The evil of the red tooth and claw of nature is the hatred of chaos.  Science seeks to understand reality so that we might bring order to chaos.  Most of the evils of mankind are from when we act like animals, which reflects the programming of nature.  Currently the Earth suffers because humanity collectively acts like a cancerous growth on the planet, killing endless species and destroying the ecosystem.  It comes from being unconscious to the knowledge science has shown us.  The most evil of sin is being aware and doing evil.
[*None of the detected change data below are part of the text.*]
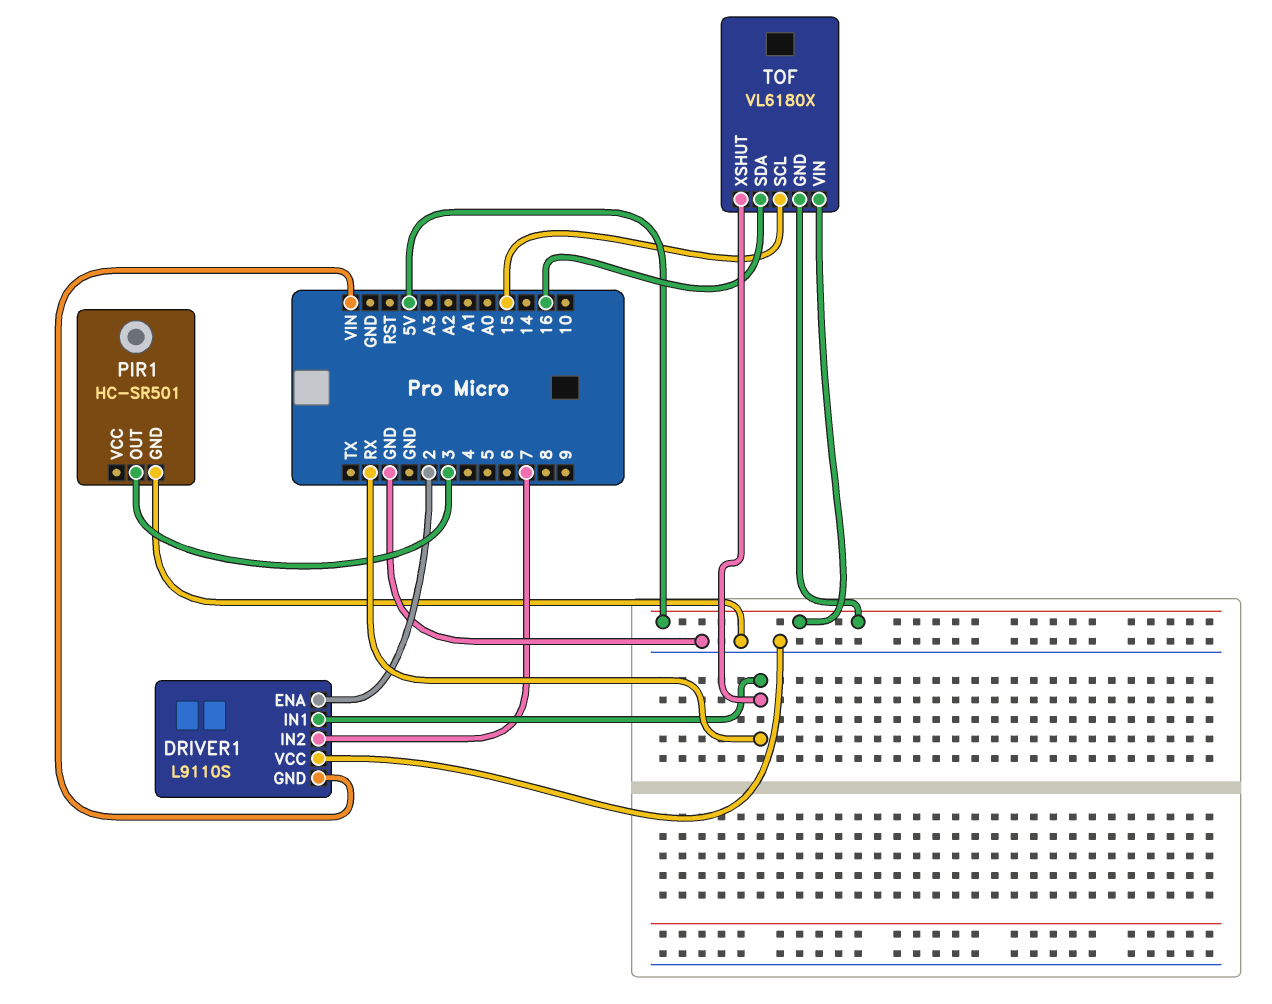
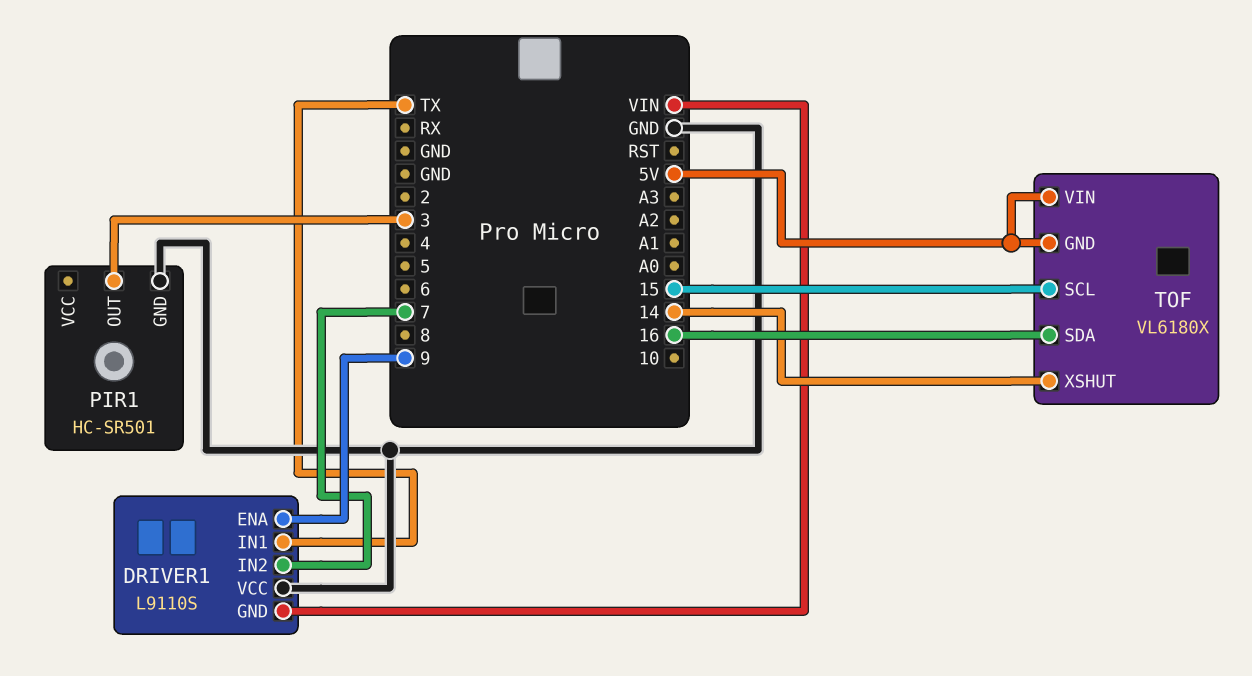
DRIVER1 pin ENA: 2 -> 9
DRIVER1 pin IN1: RX -> TX
TOF pin XSHUT: RX -> 14

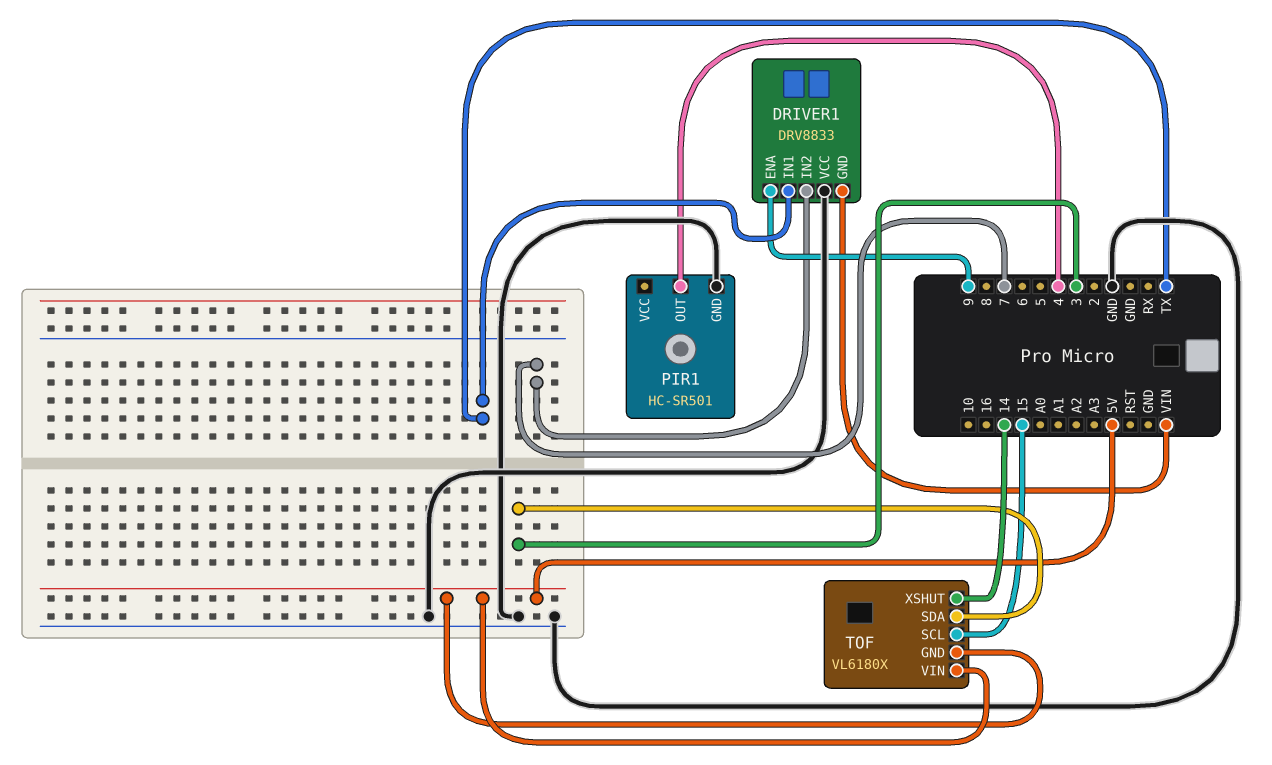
DRIVER1: L9110S -> DRV8833
PIR1 pin OUT: 3 -> 4
TOF pin SDA: 16 -> 3

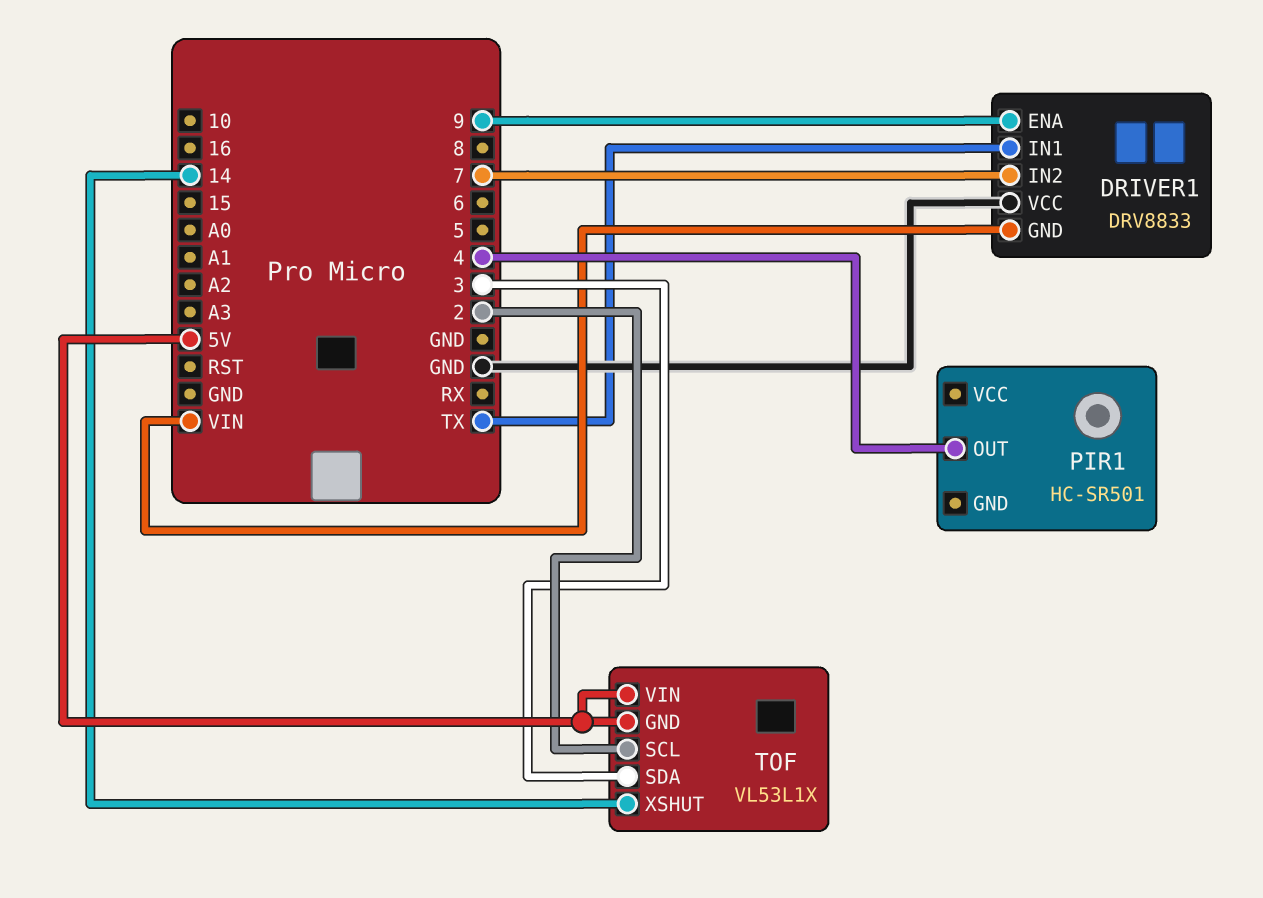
PIR1 pin GND: GND -> none
TOF: VL6180X -> VL53L1X
TOF pin SCL: 15 -> 2

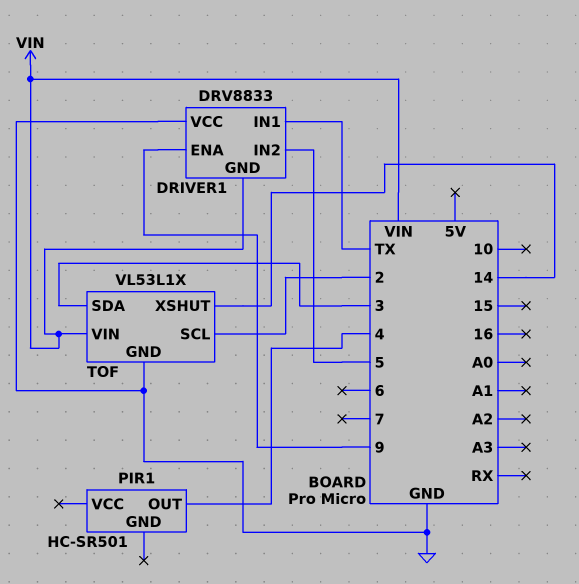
DRIVER1 pin IN2: 7 -> 5
TOF pin GND: 5V -> GND
TOF pin VIN: 5V -> VIN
Why Do Bad Things Happen to Good People?

The most disturbing of all the points they illustrate in the documentary is when they show a young girl in the hospital paralyzed from the neck down because she was in a car accident.  Her cousin said his wife prayed and prayed but wondered why it didn’t help.  The cousin wondered why an all powerful and all knowing God could let this happen.  They speculated that God had a purpose and claimed they had faith in whatever that purpose might be.

Here’s where I find atheism far more comforting than religion.  We can all be victims of random evil.  Sometimes it’s nobody’s fault, nor did we do anything to deserve punishment.  And when someone is at fault, it’s explainable, like a drunk driver, or mad gunman.   Isn’t it better to have something bad happen to you and not think God has it in for you?  Especially if you love God so much?

Being Saved

Towards the end of the documentary they interview at ex-prostitute crack user and a former heroin addict who both claim God saved them.  Religion has saved a lot of people.  Religion can bring order and stability to people.  But millions of nonbelievers have saved themselves too.  As an atheist when I meet people like these two saved people I don’t want to argue with them, or try to take away their faith.  They were lost and now they are found.  I can accept that.  But God isn’t my explanation for why they are better.

Both of these people were addicted to drugs.  Now they are addicted to a belief in God.  They switched from a negative addiction to a positive addiction.  They found a community of people to belong, and they’ve turned their life around.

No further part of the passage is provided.